Christopher Lloyd and Michael J. Fox, 1985
(I like to think they're looking at me about to be born the following year.)
It's a somewhat existential journey, genealogy. Then again, that could be said for any historical research. But, there is a huge emotional factor to family research: My grandparents were so happy that someone was finally seriously sitting down and asking them questions, the answers of which they had been sitting on for years.
So, the other day I was hanging out with my grandma. Ah, grandma. She manages to say the darndest things about gender and sexuality. Like when she ran into the groundskeeper who was uprooting a giant vine creeping over a building my Grandma liked. She wanted to thank the groundskeeper for the work that was being done and the conversation unfolded like this:
"What's your name?" says my Grandma.
"Bridget," responds the groundskeeper, back turned, pulling off giant plant.

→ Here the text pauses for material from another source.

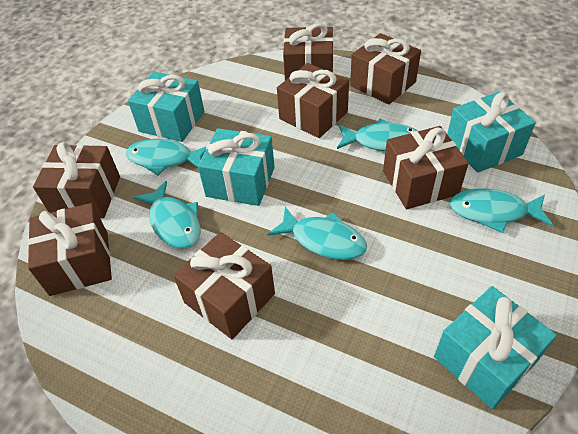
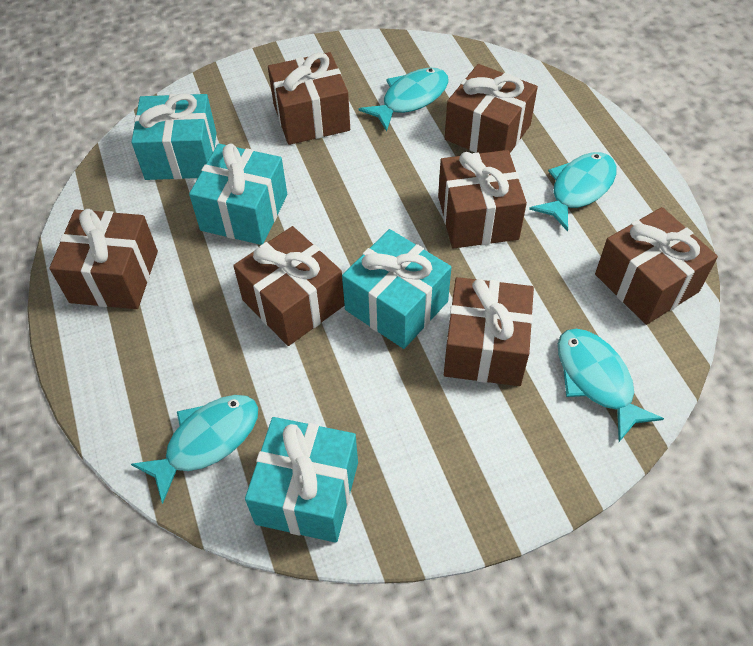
turquoise fish: 5 -> 4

"But, that's a girl's name!" says my Grandma.
"Yes. I'm a woman," says Bridget.
"But you're so strong!" says my Grandma.
When she told me this story I offered that I introduce her to some of my female rugby player friends sometime. I don't think she caught on to the hint with that one, but ANYWAY, back to the topic at hand.

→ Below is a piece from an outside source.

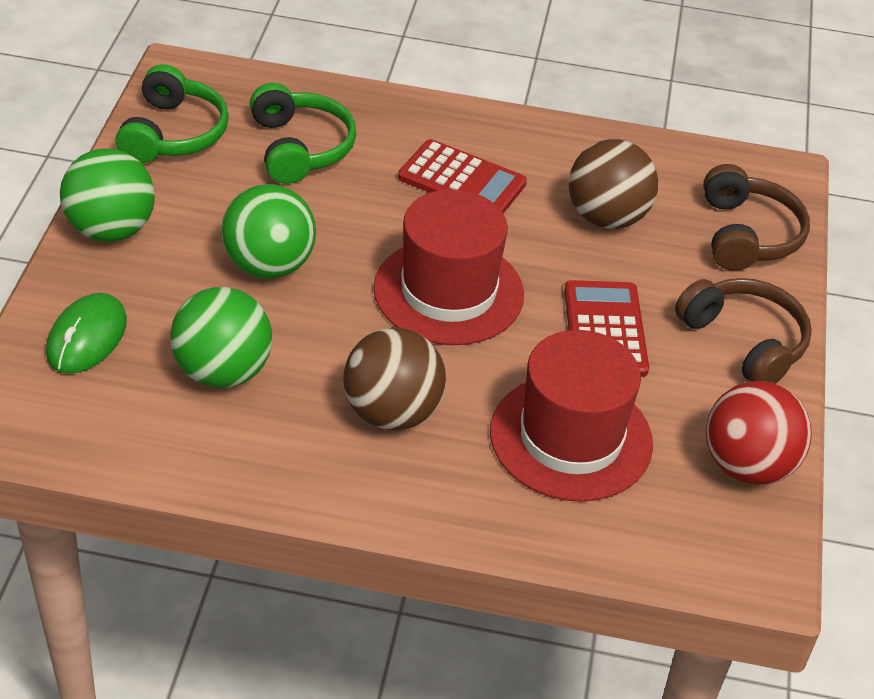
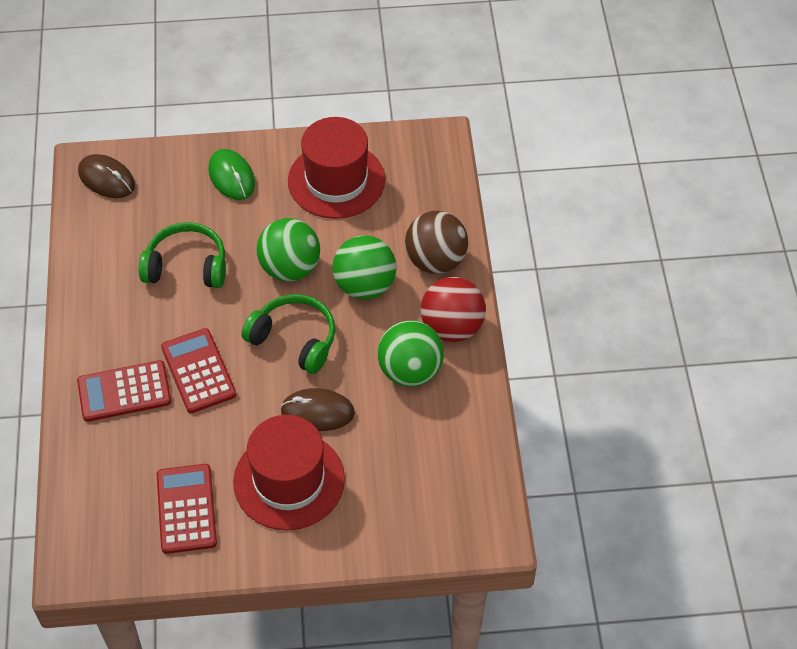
brown ball: 2 -> 1
brown headphones: 2 -> 0
brown mouse: 0 -> 2
red calculator: 2 -> 3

You Know How White People Always Say "I'm from everywhere!" To Try To Cover Up Their Sense Of Lacking Ethnic-Cultural Identity?
Yea. I was one of those kids at school who wanted to feel cool. So I said I was French, German, English, Scottish, Irish and Dutch. Just for the heck of it. Ironically, it turns out my descendants really are from France, Germany, England, Scotland, Ireland and Dutchland.
Anyone who knows me will tell you that I am a recovering Anglophile. I think what began this sordid love affair with British culture was the fact that I had been told since I was little I had a British Grandma and that the English were better at handling things like universal healthcare, minimum wage and women's rights. Go figure.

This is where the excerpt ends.